Note 10. Commitments and Contingencies

Legal Matters

From time to time, the Company may be a party to various litigation claims in the normal course of business. Legal fees and other costs associated with such actions are expensed as incurred. The Company assesses, in conjunction with legal counsel, the need to record a liability for litigation and contingencies. Accrual estimates are recorded when and if it is determined that such a liability for litigation and contingencies are both probable and reasonably estimable.
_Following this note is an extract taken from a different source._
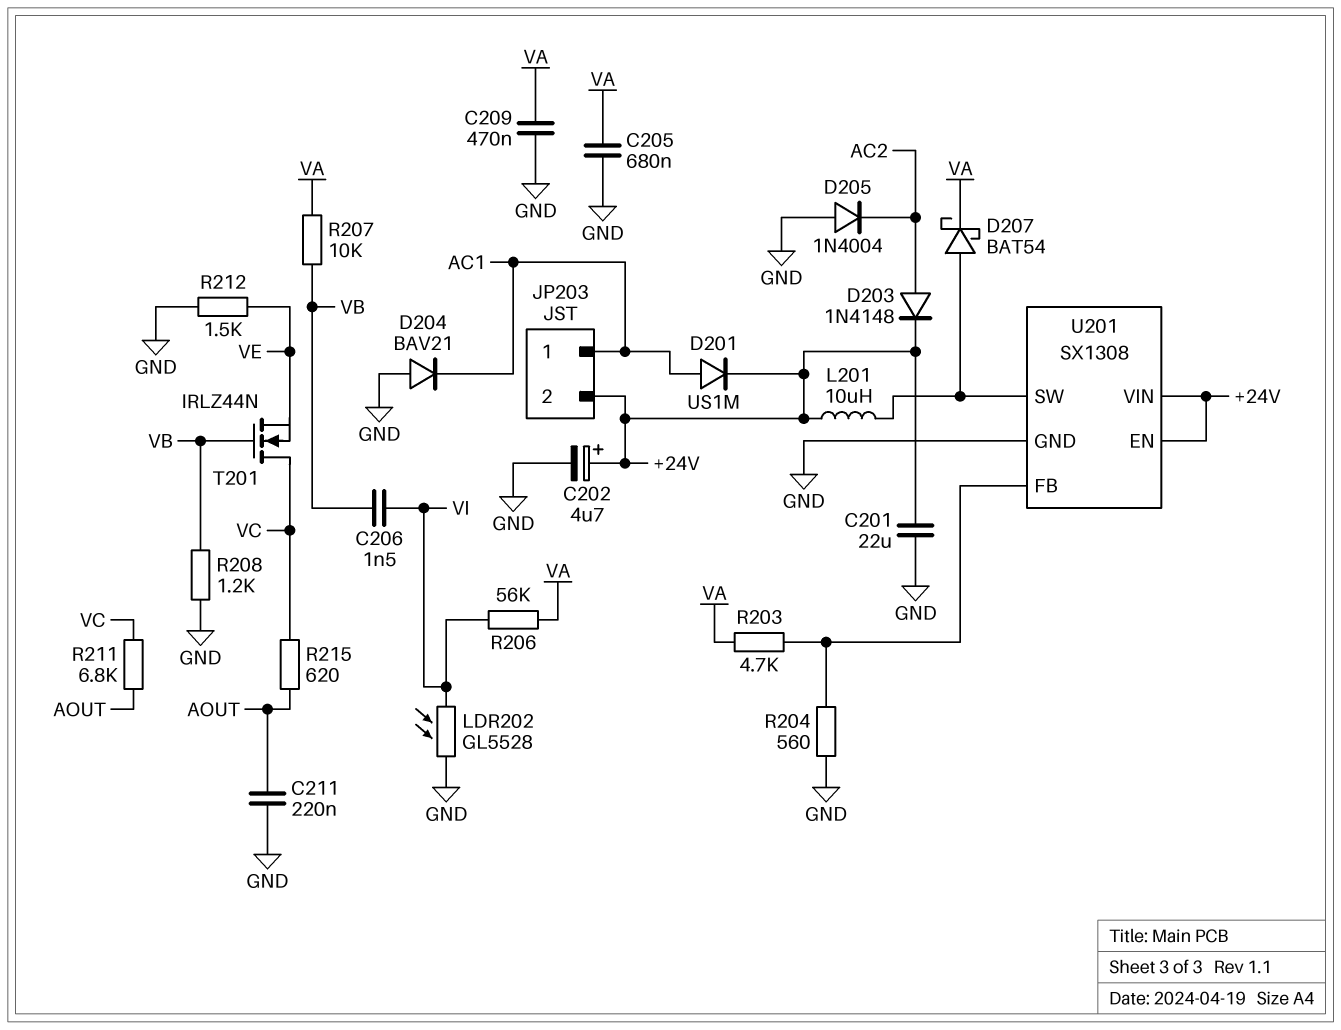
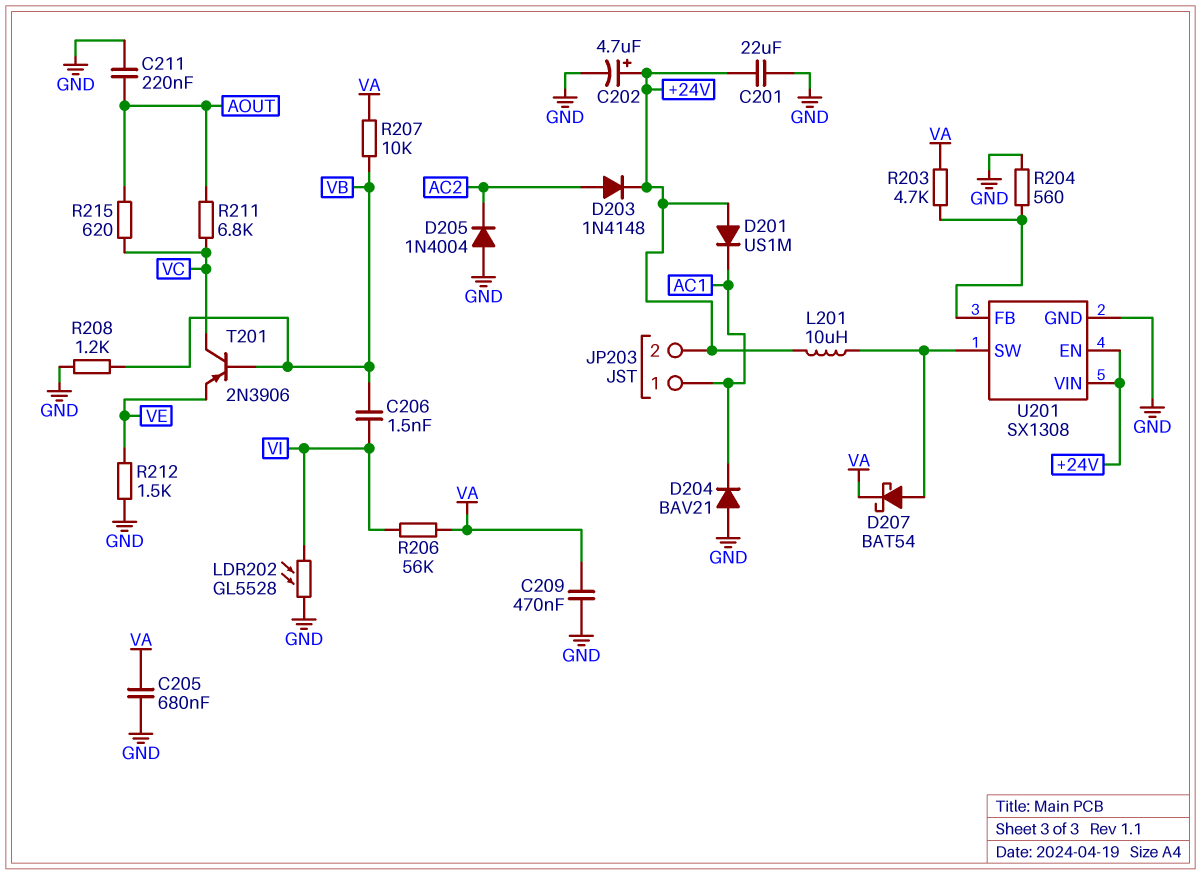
D201: diode US1M (A AC1, K +24V) -> diode US1M (A +24V, K AC1)
T201: NMOS IRLZ44N (G VB, D VC, S VE) -> PNP 2N3906 (B VB, C VC, E VE)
In March 2019, VTT Technical Research Centre of Finland, Ltd. ("VTT") filed suit in the United States District Court for the Northern District of California alleging infringement by the Company of a patent relating to specific combinations of features set forth in U.S. Patent No. 8,558,643. The complaint sought unspecified monetary damages and injunctive relief. On January 22, 2020, the Company participated in a mediation that had been ordered by the Court.  The case was not resolved at the mediation. A Markman Hearing was held on May 15, 2020 relating to a number of different disputed claim terms, and on July 9, 2020 the Court issued a Markman Order relating to those disputed claim terms.  Among its determinations, the Court found that one of the disputed claim terms was indefinite, as well as any claim that had this claim term in it.  On July 17, 2020, the Court issued a judgment finding all claims of U.S. Patent No. 8,558,643 invalid, based upon its Markman Order.  VTT filed a Notice of Appeal of the Court's judgment with the US Court of Appeals for the Federal Circuit (“CAFC”) and filed its opening brief on November 19, 2020 and the Company filed its response brief on January 28, 2021. VTT filed its reply on March 4, 2021. The CAFC has scheduled an oral hearing to occur on June 9,2021. We have not accrued for a loss contingency relating to such matter as the potential loss is currently neither probable nor reasonably estimable.

Indemnification

The Company is a party to a variety of agreements pursuant to which it may be obligated to indemnify other parties to such agreements with respect to certain matters. Typically, these obligations arise in the context of contracts that the Company has entered into, under which the Company customarily agrees to hold the other party harmless against losses arising from a breach of representations and covenants or terms and conditions related to such matters as the sale and/or delivery of its products, title to assets sold, certain intellectual property claims, defective products, specified environmental matters, and certain income taxes. Further, the Company’s obligations under these agreements may be limited in terms of time, amount, or the scope of its responsibility and in some instances, the Company may have recourse against third-parties for certain payments made under these agreements. It is not possible to predict the maximum potential amount of future payments under these agreements due to the conditional nature of the Company’s obligations and the unique facts and circumstances involved in each particular agreement. Historically, the Company has had no material indemnification claims under these agreements.